Some, such as the transhumanists of our time, announce their attempt to overcome death, flaunting these Biblical truths. Yet others in our society increasingly seek death out. The number of suicides in the United States has skyrocketed. Governments like Canada’s and some in Europe offer, even encourage, persons suffering illness or other pain to end it by ending their lives.

An organization in Switzerland had planned to start using a new “death capsule” to carry out suicides. Developed by Philip Nitschke, known as “Dr. Death,” persons would enter this compartment, push a button filling it with nitrogen gas, and then pass out before dying. Thankfully, Switzerland decided to forgo its use, for now.

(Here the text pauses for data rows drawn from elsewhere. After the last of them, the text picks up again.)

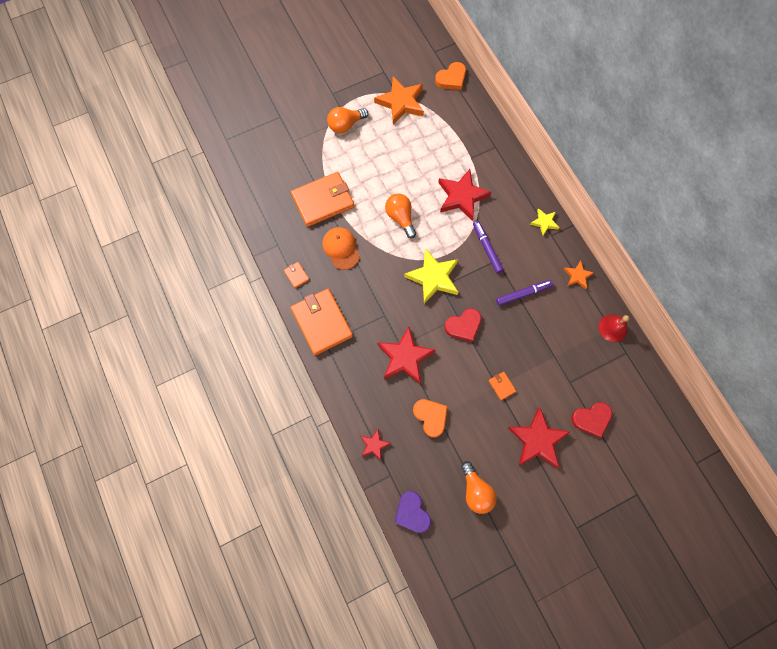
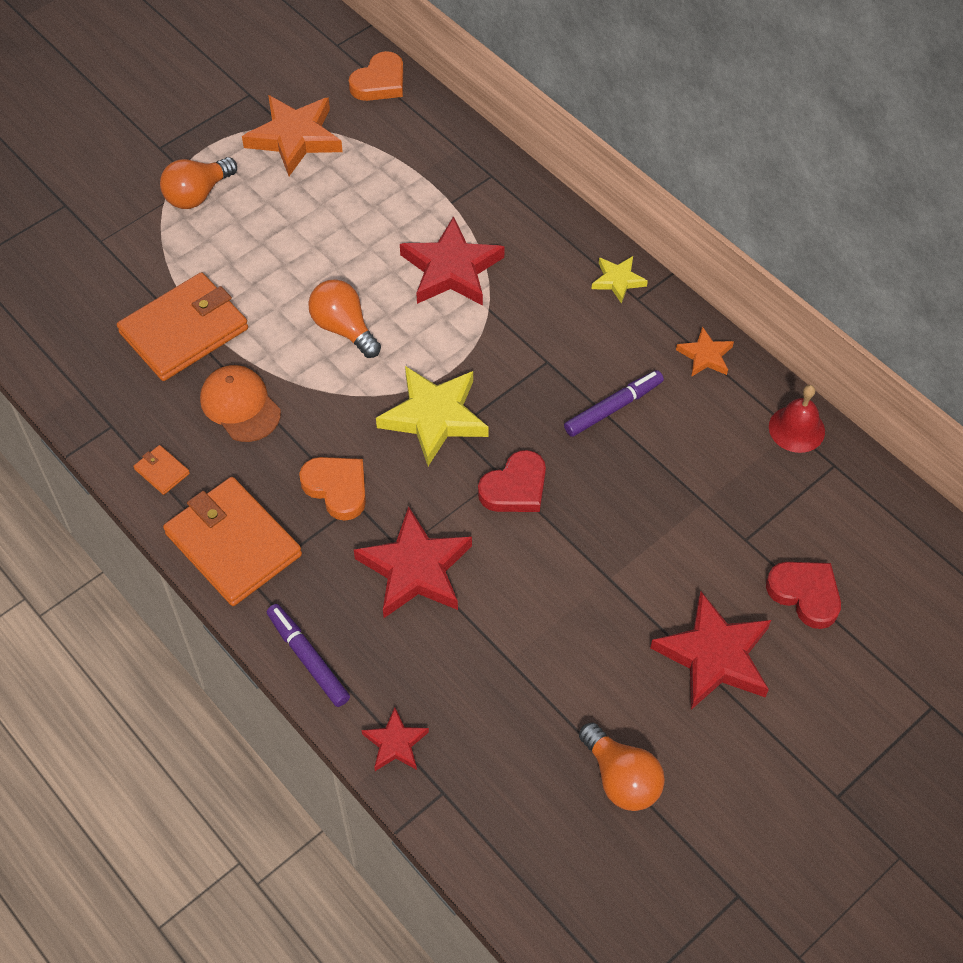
camera: 15 degrees left, 15 degrees down
(412, 513) = (505, 852): purple heart -> none
(430, 417) = (495, 664): orange heart -> orange heart (337, 488)
(487, 248) = (523, 346): purple marker -> purple marker (308, 658)
(502, 386) = (618, 576): orange wallet -> none
(591, 419) = (805, 594): red heart -> red heart turned 105 degrees counterclockwise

Suicide presents both philosophical challenges and heart-rending stories. Philosophically, it pushes the limits of how we ground justice. So much of our society’s understanding of right builds from the concept of consent. To treat someone unjustly involves acting upon them contrary to their own wishes. Thus, the problem with death comes from a person not agreeing to it, thus the deadly system would kill against the person’s will.

At the same time, reducing justice to consent equates our view of right with the subjective desires of individuals. It denies the existence of objective good to which humans should conform both for the sake of right and their own ultimate benefit. Consent comes into conflict with a Christian perspective when someone wants to act contrary to God’s laws, whether natural or specially revealed.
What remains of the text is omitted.